In an interview with FOX 13 on Monday, Biskupski detailed her proposal that she said would work in tandem with the system already in place by Utah Transit Authority. Biskupski said UTA's system in Salt Lake City is more of a "regional system" that does not provide all that city residents need.

"They're not local," she said. "That's been our biggest problem and I think we have to stop denying that and really take accountability as a city and a community that wants public transportation to be the means of operation here. If we want that and we want to clear the air, we've got to finally jump in."

Biskupski pointed to other communities that have their own city paid-for transit systems, including the Cache Valley Transit District in the Logan area, and Park City's bus system (St. George also operates its own SunTran service). Biskupski said Cache Valley pays about $7 million each year to operate its transit system and estimated Salt Lake City might have to pay double that to run its own.

"You will have to do an upfront heavy investment, potentially through a bond," she said. "I would definitely want to pursue a public-private partnership as well."

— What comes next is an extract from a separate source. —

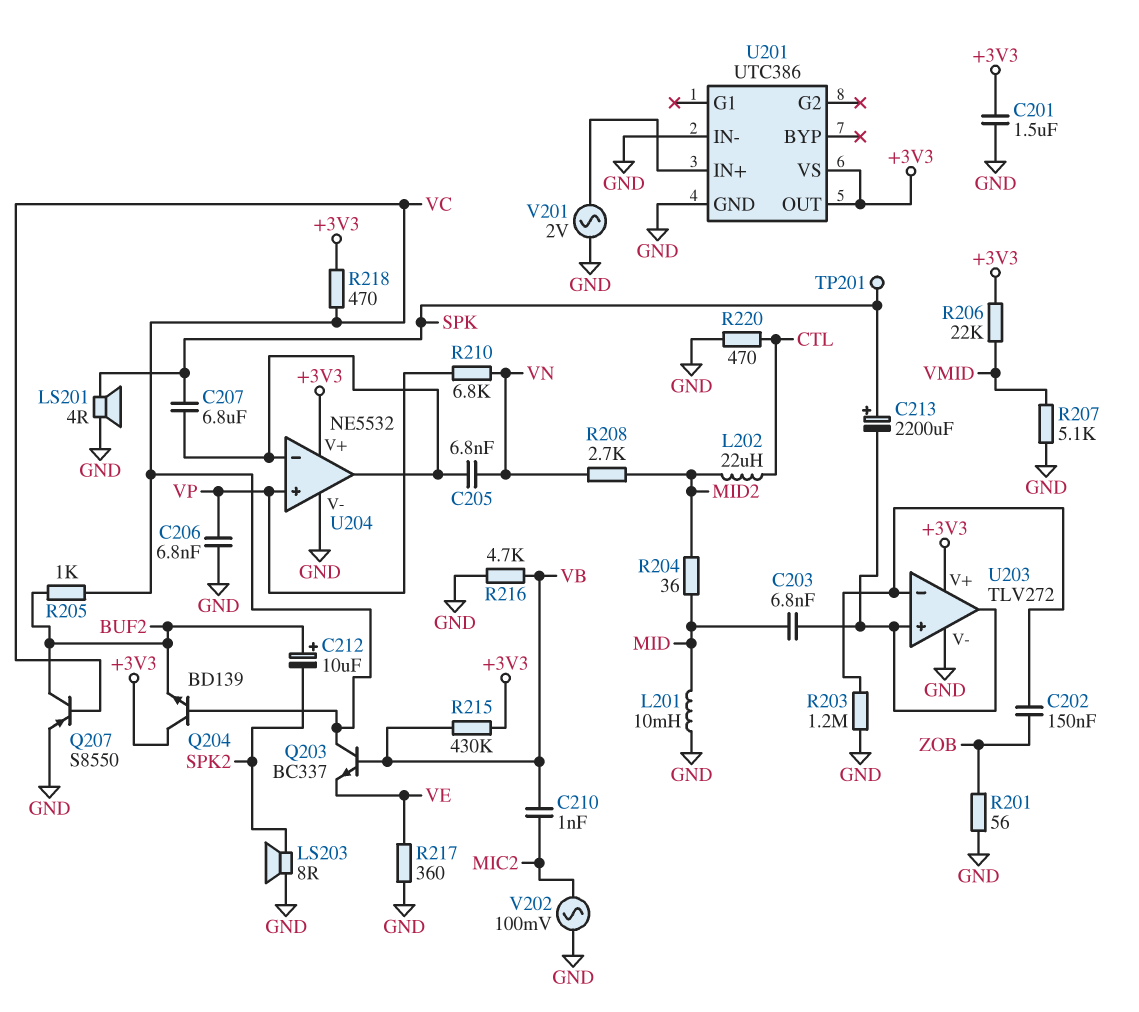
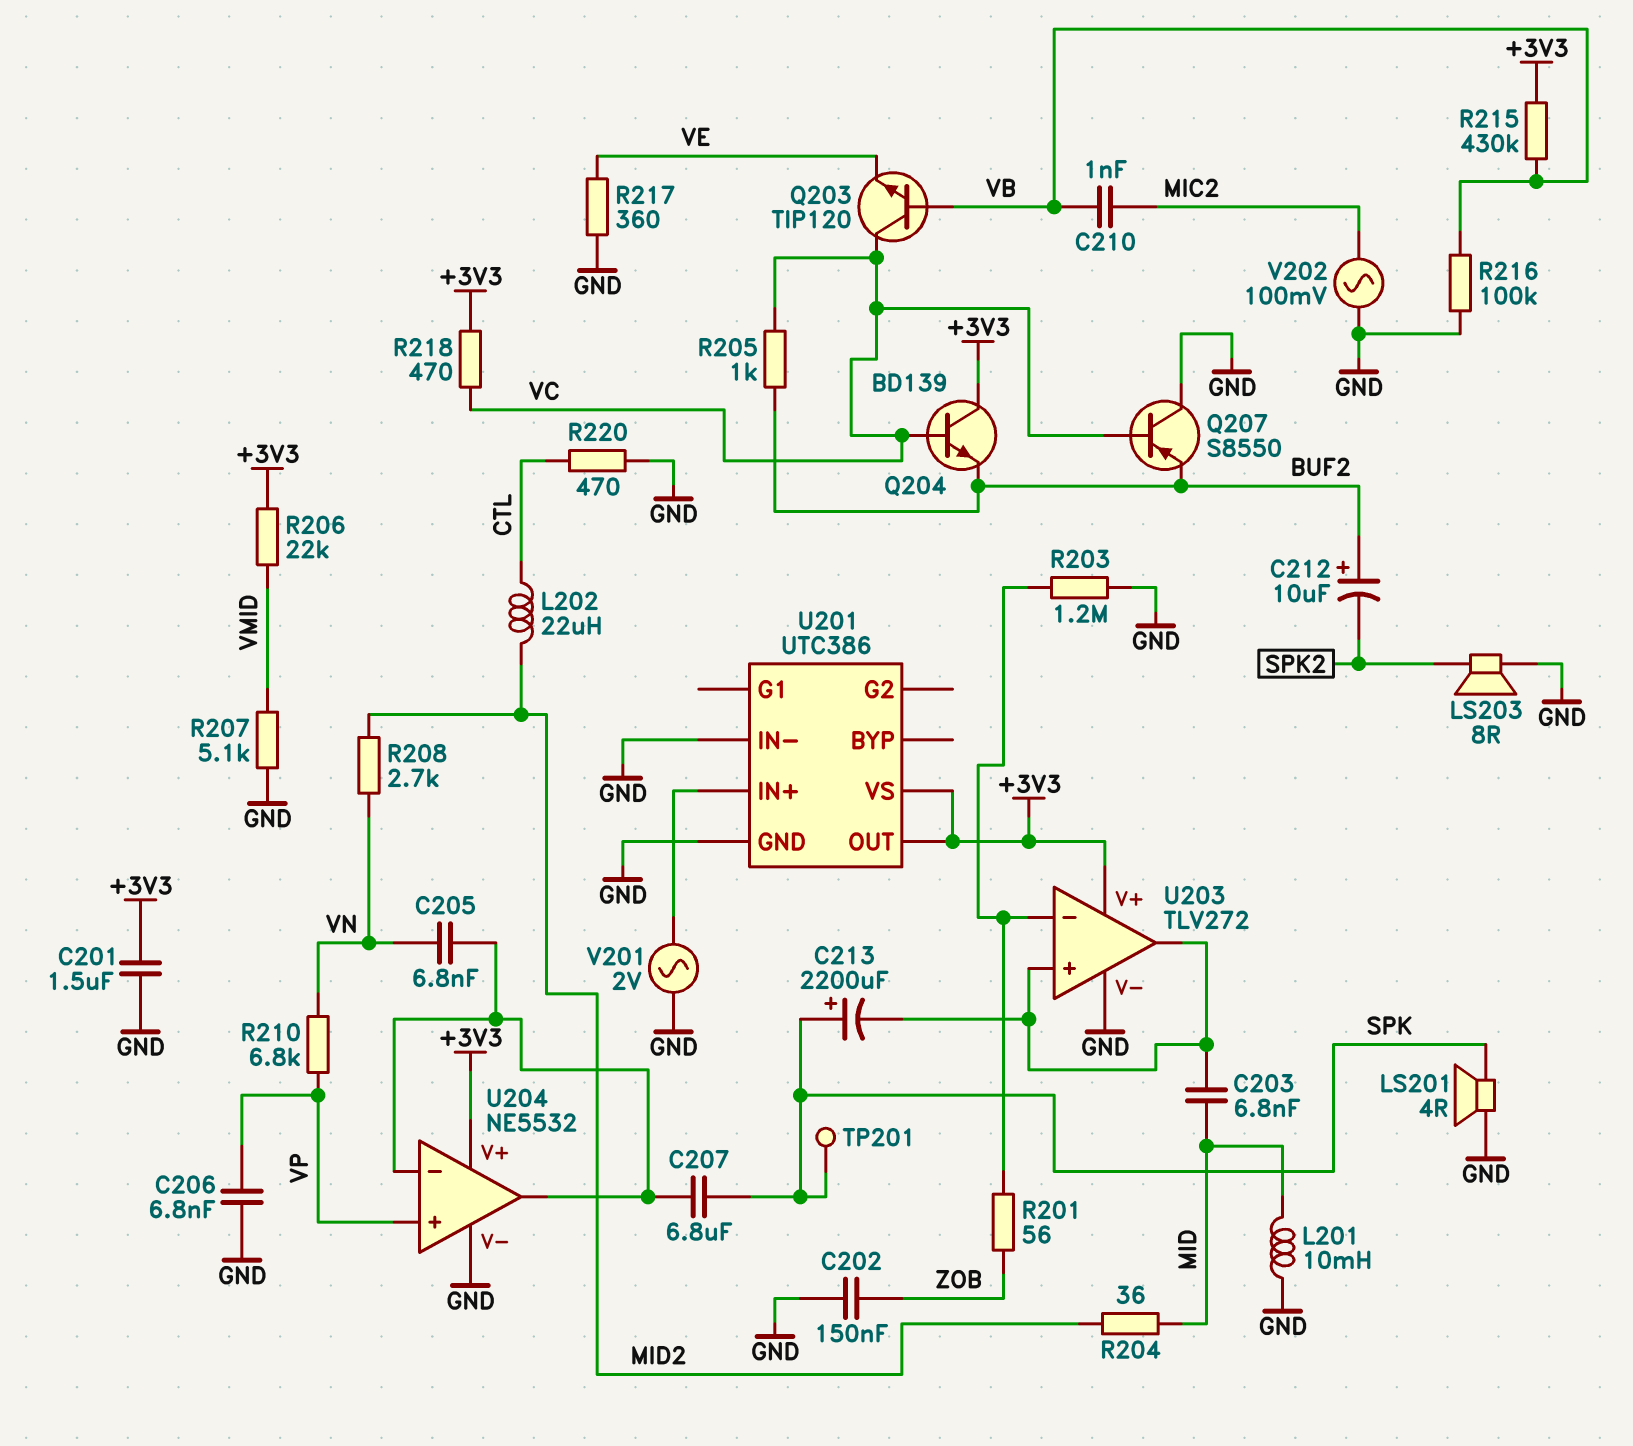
C202: 150nF (U203/in-, ZOB) -> 150nF (GND, ZOB)
Q203: NPN BC337 (B VB, C VC, E VE) -> NPN TIP120 (B VB, C VC, E VE)
Q207: PNP S8550 (B VC, C BUF2, E GND) -> PNP S8550 (B VC, C GND, E BUF2)
R201: 56 (GND, ZOB) -> 56 (U203/in-, ZOB)
R216: 4.7k (GND, VB) -> 100k (GND, VB)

Mayor Ralph Becker's re-election campaign said Monday it could cost taxpayers a lot more than the numbers Biskupski was throwing out.

"If you look at what the cost of your transit agency, the overhead costs are enormous," said Matt Lyon, a spokesman for Becker's campaign. "You've got to pay for maintenance. You've got to pay for administrative, you've got to pay for H.R., you've got to pay for physical buses. There's a lot of costs that go into it."

Lyon cited a $60 million annual price tag that UTA pays for overhead costs to run its system. He said Becker would prefer to bolster the existing transit service within the city.

"For Salt Lake City, that's just not a cost we should take in. We should use the resources UTA is providing," Lyon said.

In a statement to FOX 13, UTA interim president and CEO Jerry Benson insisted it provided "a high level of transit service to Salt Lake City travelers."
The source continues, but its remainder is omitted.